Why Python?

It’s a great language

The best reason to learn Python is also the hardest to articulate to someone who is just starting to work with Python: in terms of structure and syntax, it’s a beautifully designed, intuitive, but exceedingly powerful general-purpose programming language.

Python was explicitly designed (a) so code written in Python would be easy for humans to read, and (b) to minimize the amount of time required to write code. Indeed, its ease of use is the reason that according to a recent study, 80% of the top 10 CS programs in the country use Python in their intro to computer science classes.

Generalizable skills > non-generalizable skills

At the same time, however, it’s a real, general-purpose programming language. Major companies like Google and Dropbox use Python in their core applications.

This sets Python apart from “Domain Specific Languages” languages like R that are highly tuned to serve only a specific purpose – like statistics – and work for a specific audience. John Chambers created R with the goal of making a language that non-programmers could get started with quickly, but which could also be used by “power users”. To a large degree he succeeded, as is evidenced by R’s uptake. But in trying to make the language so accessible to non-programmers, many compromises were made in the language. R only really serves one purpose – statistical analysis – and the language syntax has all sorts of oddities and warts that come from this original bargain. Python does require a little more training to get started with (though not that much more), but as a result there’s no ceiling to what you can do with Python. If you learn Python, you’re learning a full programming language. This means if you ever need to work in a different language like Java or C for some reason, understand code someone else has written, or otherwise deal with a programming problem, your background in a real programming language will give you a good conceptual foundation for whatever you come across. Indeed, this is the reason top CS programs teach in Python.

Of all the reasons to choose Python, I think this is by far the most compelling. Python sets you up to understand and operate in the broader programming world. And if you’re at all interested in doing computational social science, building a generalizable programming skill just makes you more flexible. R is great if you want to just run regressions or do things that perfectly fit the mold someone has created with an R function. But as social scientists keep finding new sources of data (like text) and new ways to analyze it, the more literate you are in general programming, the more prepared you will be to steal tools from other disciplines and to write new tools yourself.

Python only, or Python and ...

Personally, I find the idea of working in a single programming environment incredibly appealing. I first came to Python because I was doing my econometrics in Stata, my GIS work in ArcGIS, and my network analysis in R, and I just wanted to unify my work flow. For me, one of the best parts of Python is that I’m confident I can do anything I want in this one environment.

But not everyone feels that way, and many people use Python AND other tools like R, moving back and forth depending on the application at hand. But even if you plan to mix and match, one of the great things about Python is that because of its generality, anecdotally many people say getting better at Python has made them much better programmers, not just in Python, but also in R or Stata.

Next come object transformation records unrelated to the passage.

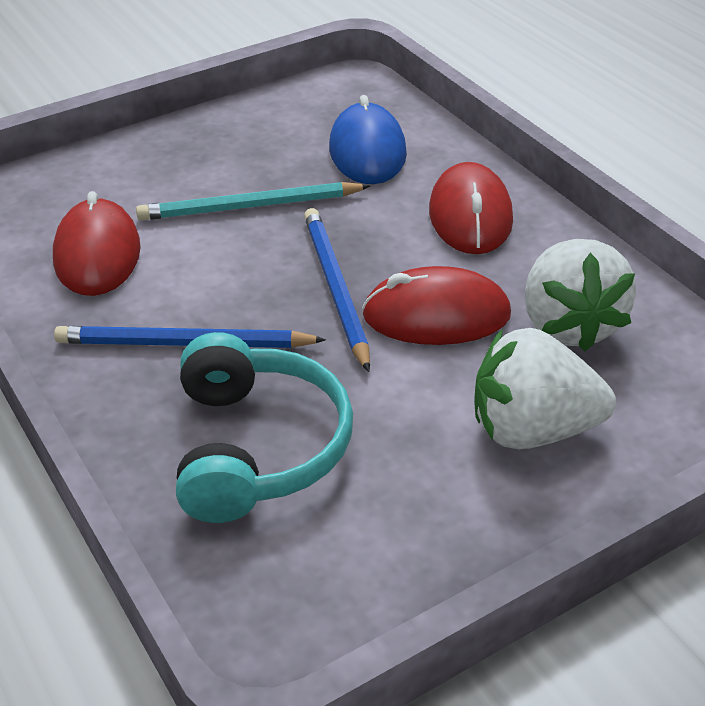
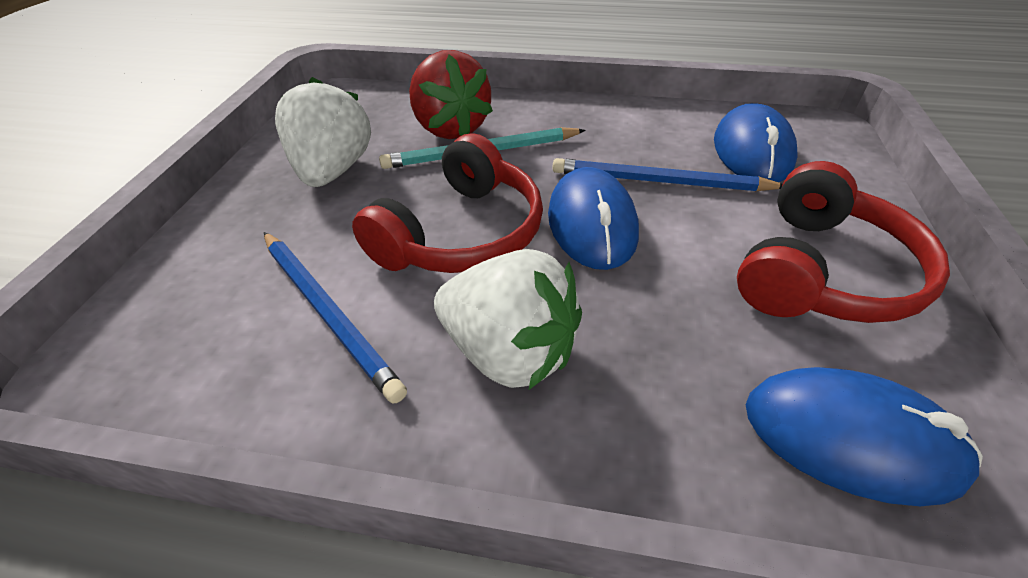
blue mouse: 1 -> 3
red headphones: 0 -> 2
red mouse: 3 -> 0
red strawberry: 0 -> 1
turquoise headphones: 1 -> 0

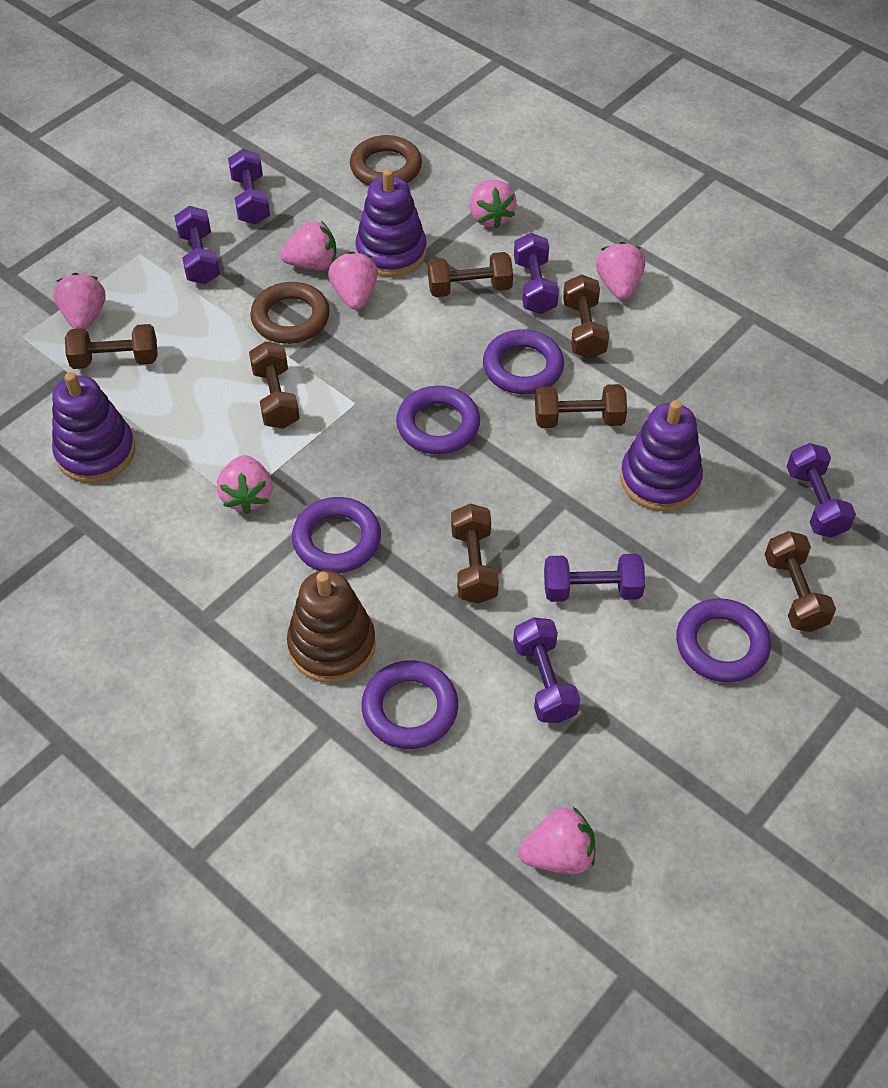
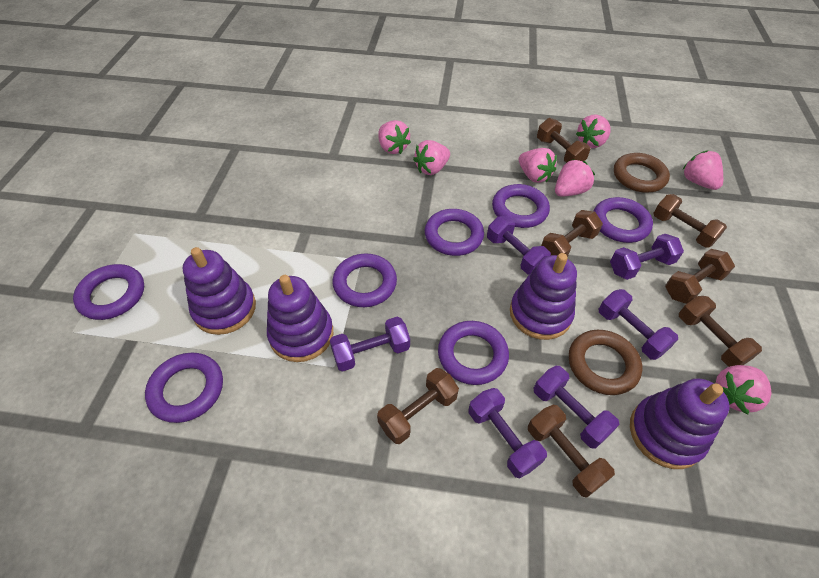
brown stacking toy: 1 -> 0
purple ring: 5 -> 7
purple stacking toy: 3 -> 4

Performance never comes into play for the vast majority of social science applications, so this is not one of the top reasons to choose Python. However, if you find yourself in a situation where it does, Python does have some major performance advantages over most other high-level languages, including Matlab and R, both in terms of computation speed and memory use (R is a notorious memory hog).

More importantly, though, there are new tools that make it possible to write code in Python that runs at nearly the speed of code written in C or FORTRAN – orders of magnitude faster than R or native Python. Again, this is a second-order consideration in most cases, but another example of how Python gives you options no matter what the future brings.

Why NOT Python?

There is one huge reason one might choose to use R over Python, in my view: colleagues. If you know lots of people who work with R, then if you choose to use R (a) you can turn to the person next to you and ask for help, and (b) if you co-author, collaboration will be easier. Python has a great support community and mailing lists, but there is no substitute for personal help.